Antarctica overall has cooled measurably during the last 35 years - despite a global average increase in air temperature of 0.06 degrees Celsius during the 20th century - making it unique among the Earth's continental landmasses, according to a paper published today in the online version of Nature.

Researchers with the National Science Foundation (NSF) Longterm Ecological Research (LTER) site in Antarctica's Dry Valleys - a perpetually snow-free, mountainous area adjacent to McMurdo Sound - argue in the paper that long-term data from weather stations across the continent, coupled with a separate set of measurements from the Dry Valleys, confirm each other and corroborate the continental cooling trend.

"Our 14-year continuous weather station record from the shore of Lake Hoare reveals that seasonally averaged surface air temperature has decreased by 0.7 degrees Celsius per decade," they write. "The temperature decrease is most pronounced in summer and autumn. Continental cooling, especially the seasonality of cooling, poses challenges to models of climate and ecosystem change."

The findings are puzzling because many climate models indicate that the Polar regions should serve as bellwethers for any global warming trend, responding first and most rapidly to an increase in temperatures. An ice sheet many kilometers thick in places perpetually covers almost all of Antarctica.

Temperature anomalies also exist in Greenland, the largest ice sheet in the Northern Hemisphere, with cooling in the interior concurrent with warming at the coast.

Peter Doran, of the University of Illinois at Chicago, the lead author of the paper, and his co-authors, acknowledge that other studies conducted in Antarctica have deduced a warming trend elsewhere in the continent. But they note that the data indicate that the warming occurred between 1958 and 1978. They also note that the previous claims that Antarctic is warming may have been skewed because the measurements were taken largely on the Antarctic Peninsula, which extends northwards toward South America. The Peninsula itself is warming dramatically, the authors note, and there are many more weather stations on the peninsula than elsewhere on the continent.

Averaging the temperature readings from the more numerous stations on the Peninsula has led to the misleading conclusion that there is a net warming continent-wide. "Our approach shows that if you remove the Peninsula from the dataset, and look at the spatial trend. The majority of the continent is cooling," said Doran.

He added that documentation of the continental cooling presents a challenge to climate modelers. "Although some do predict areas of cooling, widespread cooling is a bit of a conundrum that the models need to start to account for," he said."

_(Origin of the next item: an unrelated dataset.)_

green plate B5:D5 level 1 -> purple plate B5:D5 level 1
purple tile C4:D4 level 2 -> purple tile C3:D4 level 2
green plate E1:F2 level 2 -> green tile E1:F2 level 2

The Dry Valleys are the largest ice-free area in Antarctica, a desert region that encompasses perennially ice-covered lakes, ephemeral streams, arid soils, exposed bedrock and alpine glaciers. All life there is microscopic.

The team argues that the cooling trend could adversely affect the unique ecosystems in the region, which live in a niche where a delicate balance between freezing and warmer temperatures allows them to survive and where liquid water is only available during the very brief summer. They argue that a net cooling of the continent could drastically upset that balance.

"We present data from the Dry Valleys representing the first evidence of rapid terrestrial ecosystem response to climate cooling in Antarctica, including decreased lake primary productivity and declining soil invertebrates," they write.

Their data, they argue, are "the first to highlight the cascade of ecological consequences that result from the recent summer cooling."